Just to re-emphasise that CFCs and leaded petrol were bad, if you like, for two different reasons. Leaded petrol in particular was a travesty: it was well-known that lead was poisonous, and it took no time at all for workers at the factory to die as a result of fatal lead exposure. But the industry simply hushed that up and started one of the most dishonest and destructive campaigns in history to try and portray lead as somehow beneficial in the face of all the evidence. But that was a matter of money talking, rather than science. It's simply a complete fabrication, then, to suggest that there was any "consensus" that leaded petrol was safe. The problem was ignored, until somebody noticed it by pure accident when they were investigating a completely different project.
CFCs, on the other hand, were bad because they were new and their effects were not properly understood. I am not sure of the full timing but I suspect that the ability to observe and closely monitor the ozone layer is comparatively recent, even if the existence layer itself was already known. No-one could have plausibly foreseen that CFCs would be so destructive to ozone, and Midgley and others can be forgiven then for developing and producing it. The "consensus" in this case, such as it existed, was therefore built of ignorance rather than evidence: there was clearly no basis for the conclusion that CFCs were safe, but nor had there been sufficient research to establish its possible risks.
Then that research happened, in what I can only describe as a surprise or a shock to the original discoverers of the ozone hole; and once it was tracked down, of course the industry again resisted -- and indeed still resists, to a limited extent -- any attempts to take the obvious step of removing CFCs from use.

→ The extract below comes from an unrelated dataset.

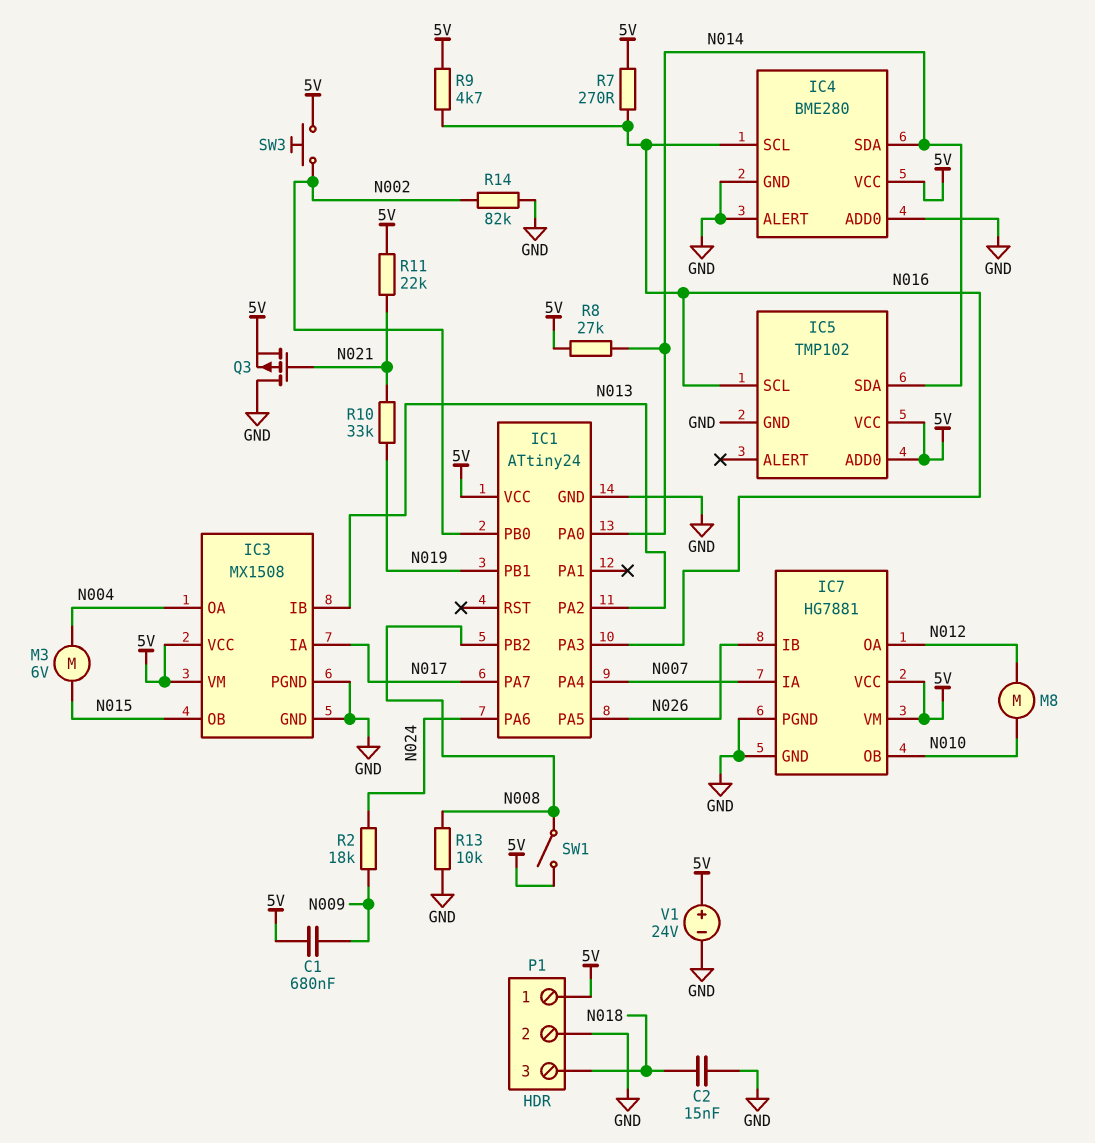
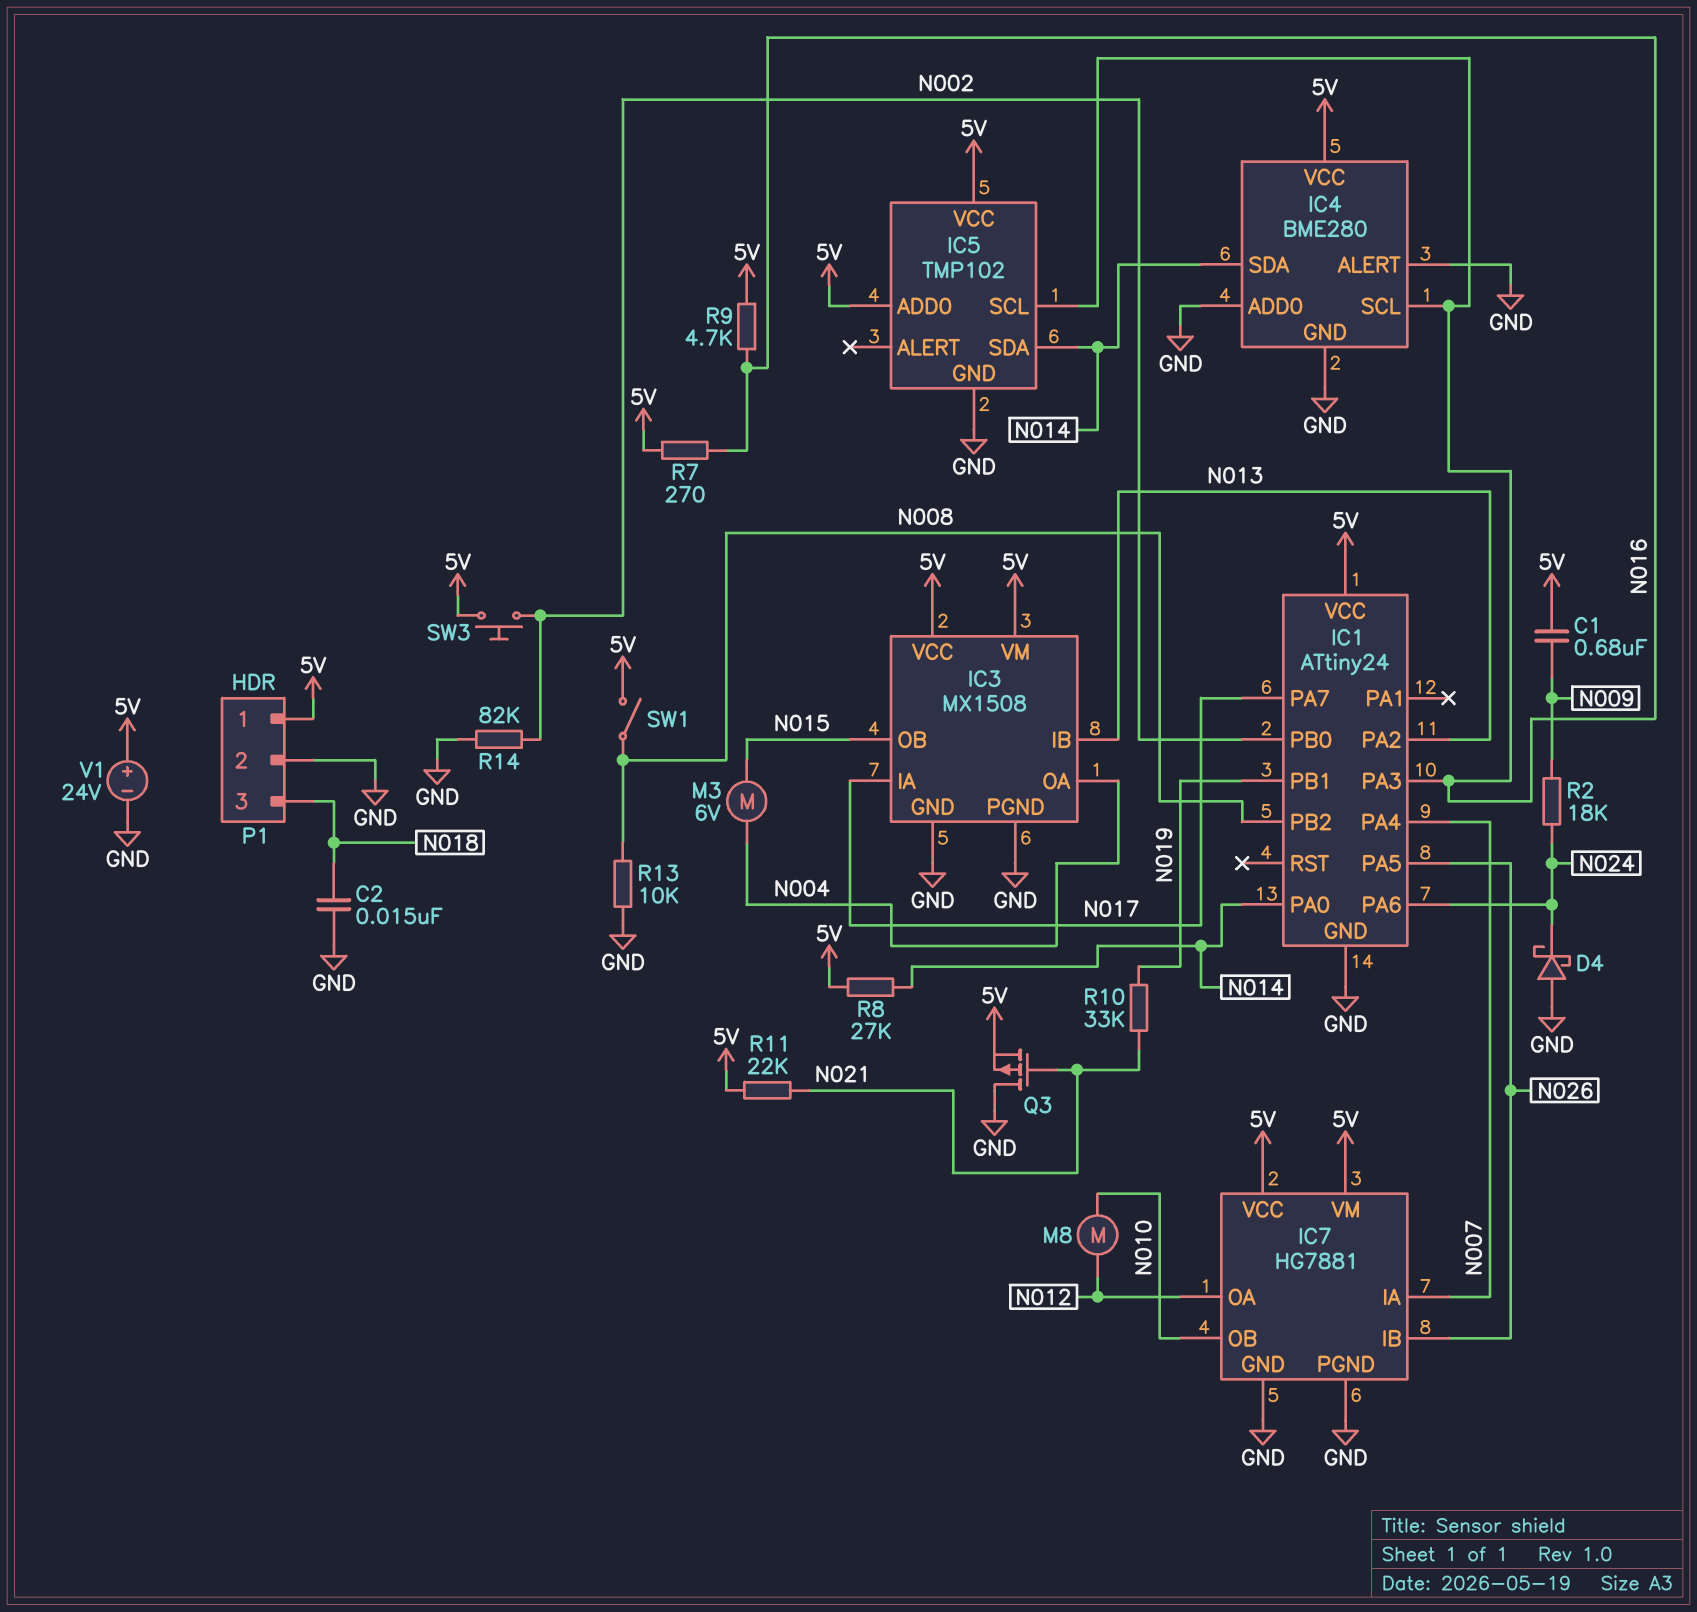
D4: none -> schottky (A GND, K N024)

Both of the stories, then, do not demonstrate even remotely a failure of the scientific consensus. I'm sure you can find examples where the consensus genuinely *has* failed, mind -- but when it comes to environmental impacts, the story is almost invariably that the scientists, more or less quickly, discover the problem, and then the politicians refuse to take the necessary action because it would be "too expensive", which means that their main source of campaign funds wouldn't wear it.